No waffling
If It’s Tuesday, This Must Be Belgium
The 1969 rom-com travelogue If It’s Tuesday, This Must Be Belgium has long been synonymous with inconsequential daffiness, its very title a signifier of fizzy insignificance. But if this kind of movie was released today—a hip, fun comedy with likeable characters, a panoply of star cameos, gorgeous locations around the globe and an absence of disgusting sentimentality—it probably would be hailed as a mini-masterpiece.

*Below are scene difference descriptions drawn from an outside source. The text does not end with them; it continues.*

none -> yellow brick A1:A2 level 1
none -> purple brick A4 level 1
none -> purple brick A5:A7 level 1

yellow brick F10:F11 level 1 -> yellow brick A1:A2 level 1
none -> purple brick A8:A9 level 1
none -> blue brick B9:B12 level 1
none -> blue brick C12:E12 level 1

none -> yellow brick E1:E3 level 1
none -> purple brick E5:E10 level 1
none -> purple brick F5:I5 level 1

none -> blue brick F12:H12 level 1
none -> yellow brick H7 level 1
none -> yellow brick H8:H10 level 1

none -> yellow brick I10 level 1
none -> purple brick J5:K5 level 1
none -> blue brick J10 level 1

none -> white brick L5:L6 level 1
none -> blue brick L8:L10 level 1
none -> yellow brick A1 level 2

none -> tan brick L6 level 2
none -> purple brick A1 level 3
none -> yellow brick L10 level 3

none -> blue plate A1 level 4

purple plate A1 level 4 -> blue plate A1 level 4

Directed by Englishman Mel Stuart (Willy Wonka and the Chocolate Factory), If It’s Tuesday follows a motley crew of American tourists on a whirlwind tour through Europe, taking in nine countries in 18 days. The tour guide is the rakish Ian McShane, who seems almost ridiculously young and handsome after his turn as the heavy on Deadwood. He has a girl at every bus stop, but finds himself falling for one of the Americans (Suzanne Pleshette), who is on vacation to reconsider her upcoming marriage. It’s not exactly Gable and Colbert, but McShane and Pleshette are both charming and cute.

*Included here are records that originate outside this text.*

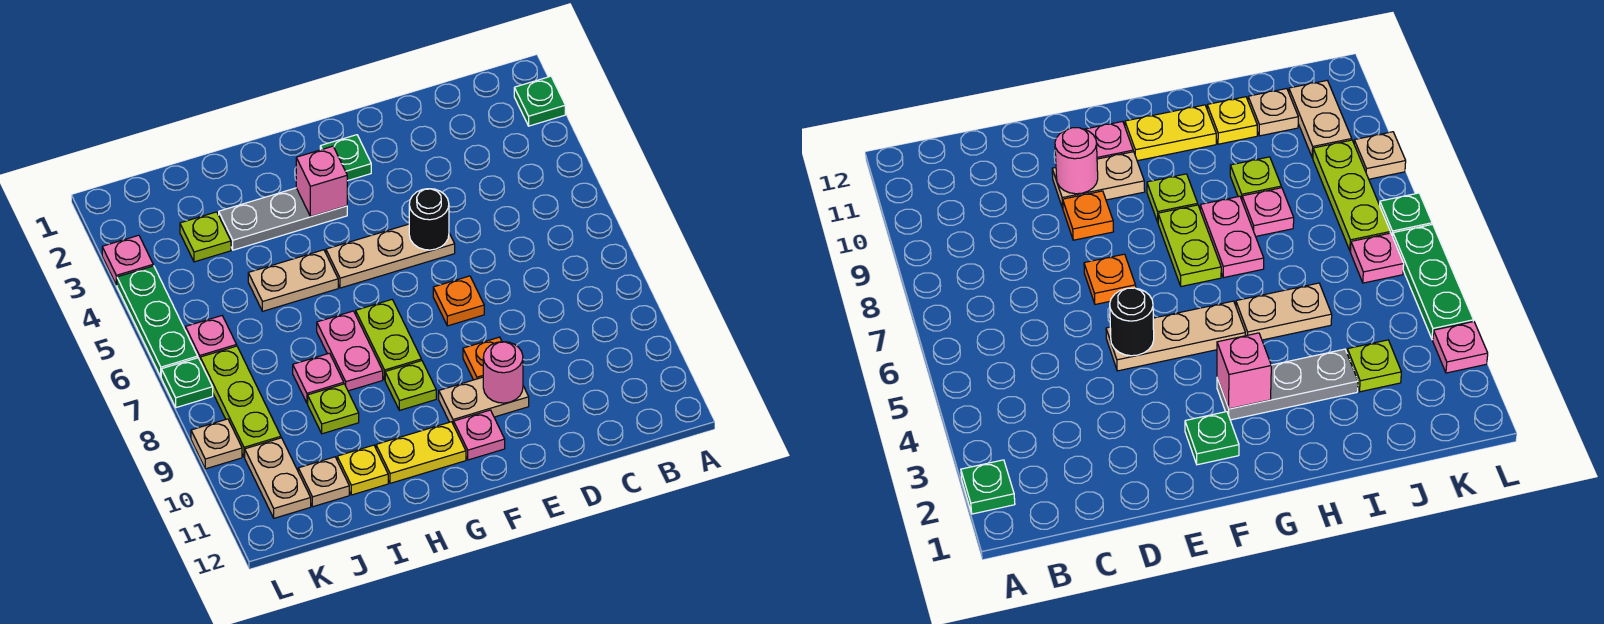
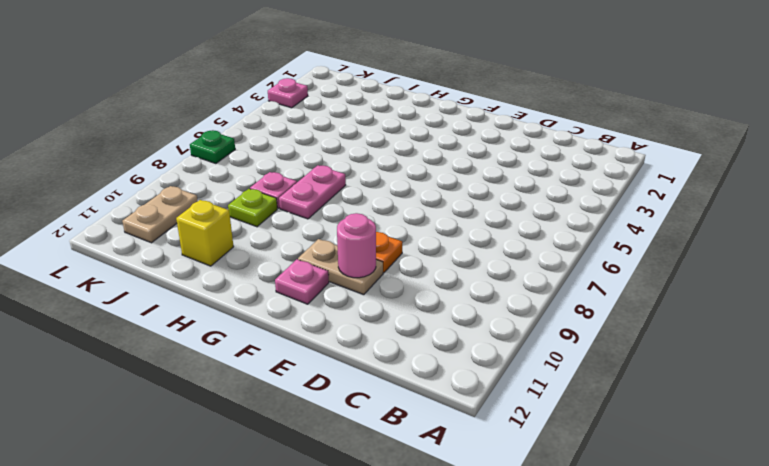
yellow brick I11 level 1 -> yellow plate I11 level 1
none -> green plate A2 level 1
none -> tan plate E5:G5 level 1
none -> orange plate E7 level 1

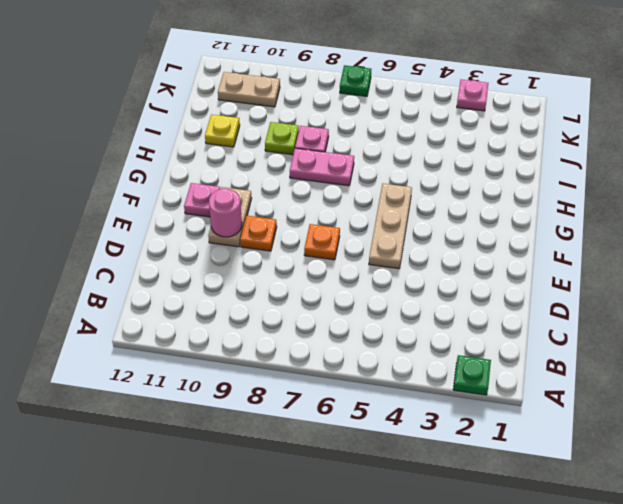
none -> green plate F2 level 1
none -> grey plate G3:I3 level 1
none -> lime plate G7:G8 level 1

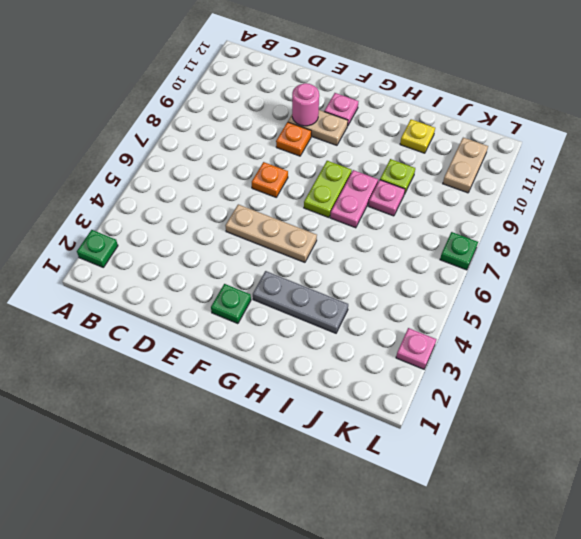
none -> lime plate G9 level 1
none -> yellow plate G11:H11 level 1
none -> tan plate H5:I5 level 1

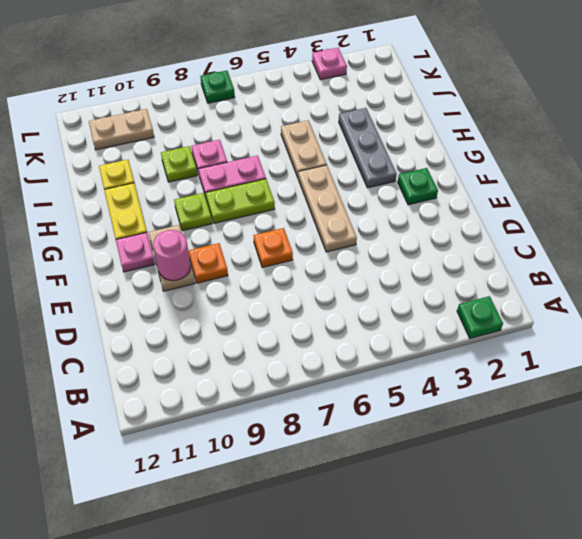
none -> lime plate J3 level 1
none -> tan plate J11 level 1
none -> pink plate K6 level 1

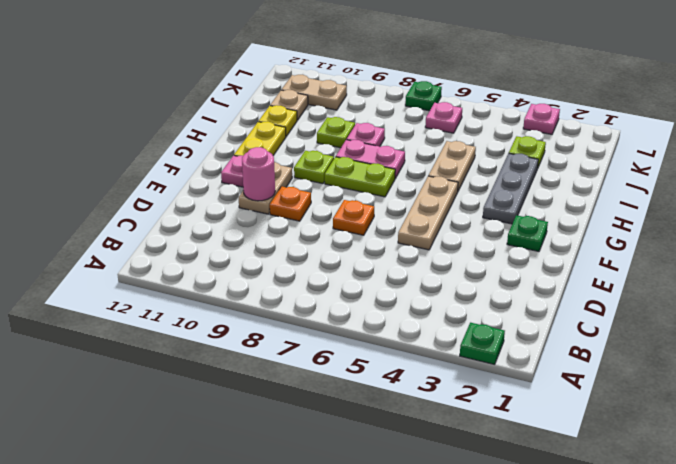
none -> lime plate K7:K9 level 1
none -> green plate L4:L6 level 1
none -> tan plate L9 level 1

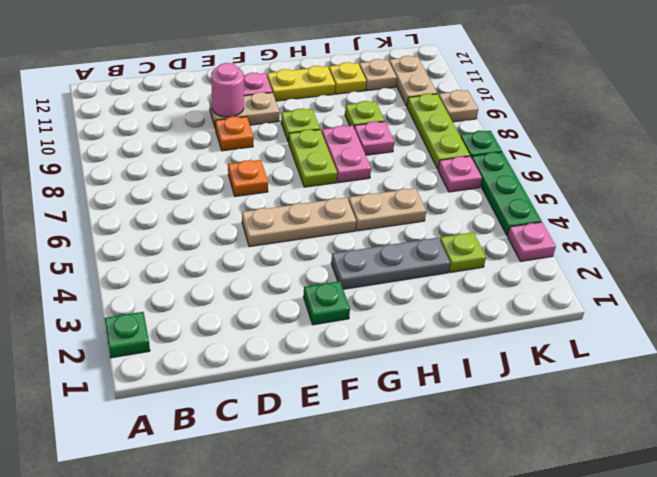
none -> black round brick E5 level 2
none -> pink brick G3 level 2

The rest of the tourists are the usual assortment of comedy stereotypes: one shy kleptomaniac, one gruff New Yawker, one crusty old dame, one rebellious teenage daughter. It’s as though Jacque Tati’s Playtime was remade for American sensibilities, with stock characters instead of a clamoring mob, and location shooting instead of Tati’s claustrophobic urban jungle.
What makes If It’s Tuesday work is the breathless pace (all extraneous narrative was left on the cutting room floor), the attractive and amusing cast (although I’m still not sure why Donovan is hanging around a European youth hostel, lisping a song about swans), and the aforementioned general lack of phony sentiment. The ultimate tone is madcap and bittersweet, instead of the sticky-sweet quality that spoils the soup in most modern romantic comedies.